¡Hola!
Os escribo porque llevo dos días preocupada por un tema de mi relación de pareja. Hace dos días me despedí de mi novio, porque se ha ido a trabajar fuera unos meses. Lo sabíamos desde hace tiempo, así que en principio no hubo drama. Solo quedamos para cenar y tomar una copa porque realmente no sabemos cuándo volveremos a vernos, aunque como mucho van a ser eso, unos meses.
La cosa es que yo lo tenía súper asumido, me había dado tiempo a asimilarlo y la verdad es que lo llevaba bien. Pero en el momento de la despedida me dio el bajón y me puse a llorar.

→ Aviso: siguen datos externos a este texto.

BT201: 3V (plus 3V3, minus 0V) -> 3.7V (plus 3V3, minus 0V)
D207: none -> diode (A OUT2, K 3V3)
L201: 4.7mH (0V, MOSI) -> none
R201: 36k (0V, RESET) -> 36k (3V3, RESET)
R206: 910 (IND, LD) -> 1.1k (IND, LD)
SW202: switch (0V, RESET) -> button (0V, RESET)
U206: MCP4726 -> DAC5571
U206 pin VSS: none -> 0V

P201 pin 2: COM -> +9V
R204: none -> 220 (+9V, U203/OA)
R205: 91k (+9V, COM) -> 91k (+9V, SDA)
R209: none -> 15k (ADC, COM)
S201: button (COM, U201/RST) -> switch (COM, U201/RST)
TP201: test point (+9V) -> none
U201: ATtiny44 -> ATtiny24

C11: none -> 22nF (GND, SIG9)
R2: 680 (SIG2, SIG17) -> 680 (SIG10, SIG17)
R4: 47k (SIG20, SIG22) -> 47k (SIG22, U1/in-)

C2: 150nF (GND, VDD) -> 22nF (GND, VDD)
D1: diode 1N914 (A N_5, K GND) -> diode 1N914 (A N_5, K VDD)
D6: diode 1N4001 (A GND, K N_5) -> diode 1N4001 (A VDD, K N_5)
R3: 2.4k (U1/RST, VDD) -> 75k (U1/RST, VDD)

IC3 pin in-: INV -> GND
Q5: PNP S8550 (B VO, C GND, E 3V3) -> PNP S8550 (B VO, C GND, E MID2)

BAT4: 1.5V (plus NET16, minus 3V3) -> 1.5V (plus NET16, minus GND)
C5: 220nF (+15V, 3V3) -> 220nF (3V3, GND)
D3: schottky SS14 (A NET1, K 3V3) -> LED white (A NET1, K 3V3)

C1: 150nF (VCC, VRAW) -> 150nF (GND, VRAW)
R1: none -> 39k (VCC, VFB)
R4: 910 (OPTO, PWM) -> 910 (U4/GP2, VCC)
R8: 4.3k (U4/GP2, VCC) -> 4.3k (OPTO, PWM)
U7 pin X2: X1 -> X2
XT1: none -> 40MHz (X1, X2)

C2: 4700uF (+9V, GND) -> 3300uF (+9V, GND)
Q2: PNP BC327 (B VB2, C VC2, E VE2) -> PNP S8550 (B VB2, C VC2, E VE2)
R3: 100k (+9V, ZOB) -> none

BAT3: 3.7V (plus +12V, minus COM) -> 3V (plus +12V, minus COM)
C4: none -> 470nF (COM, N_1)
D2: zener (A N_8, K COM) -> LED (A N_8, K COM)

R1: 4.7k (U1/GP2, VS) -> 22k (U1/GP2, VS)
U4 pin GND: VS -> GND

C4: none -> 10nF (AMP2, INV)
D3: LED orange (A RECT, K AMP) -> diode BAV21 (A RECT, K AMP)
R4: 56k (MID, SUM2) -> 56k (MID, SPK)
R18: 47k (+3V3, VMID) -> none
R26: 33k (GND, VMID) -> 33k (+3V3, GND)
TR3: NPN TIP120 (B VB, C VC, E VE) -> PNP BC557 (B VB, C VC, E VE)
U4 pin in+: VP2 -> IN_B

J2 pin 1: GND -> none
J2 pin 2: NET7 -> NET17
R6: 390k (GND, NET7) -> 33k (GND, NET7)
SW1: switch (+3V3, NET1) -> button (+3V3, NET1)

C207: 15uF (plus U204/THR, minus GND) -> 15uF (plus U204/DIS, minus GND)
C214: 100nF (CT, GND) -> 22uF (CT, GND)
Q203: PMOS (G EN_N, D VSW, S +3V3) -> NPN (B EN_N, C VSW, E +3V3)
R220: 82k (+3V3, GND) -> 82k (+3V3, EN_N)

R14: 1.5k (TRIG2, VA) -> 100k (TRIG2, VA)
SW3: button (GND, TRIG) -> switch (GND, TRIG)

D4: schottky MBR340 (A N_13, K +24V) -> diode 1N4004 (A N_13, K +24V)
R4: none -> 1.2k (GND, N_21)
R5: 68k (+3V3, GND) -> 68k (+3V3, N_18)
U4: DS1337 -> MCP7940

Hasta ahí diría que todo normal. Pero el problema, lo que me tiene rayada, es que mi novio se quedó pasmado, no intentó consolarme, no vino a darme un beso, ni un abrazo, ni a decirme «no pasa nada, ya verás que se nos pasa rápido». Solo se quedó ahí, esperando a que dejase de llorar para que me fuera de su casa y poder terminar de preparar el equipaje.
No sé cómo reaccionar. Por una parte, sé que él en ese momento (y hasta hoy, su primer día de trabajo) ha estado nervioso por el viaje, la nueva ciudad, la adaptación, el trabajo y todo. Pero por otra parte, lo pienso y no logro entender que no reaccionase, que se quedase mirando cómo yo lloraba porque le voy a echar de menos y él no hiciese nada.

Por contextualizar, llevamos dos años y medio juntos y tenemos una relación muy sana. Hablamos mucho de todo, apenas si hemos discutido dos o tres veces en todo este tiempo, y todas las discusiones se han arreglado con una conversación.
Y antes de que digáis nada, no, no lo he hablado con él porque sé que está nervioso por la mudanza y sobre todo por el trabajo, y no quiero que hablando de algo que ya pasó y que no tiene solución (en el sentido de que no puede cambiarlo) le haga sentir mal y se ponga peor por esto.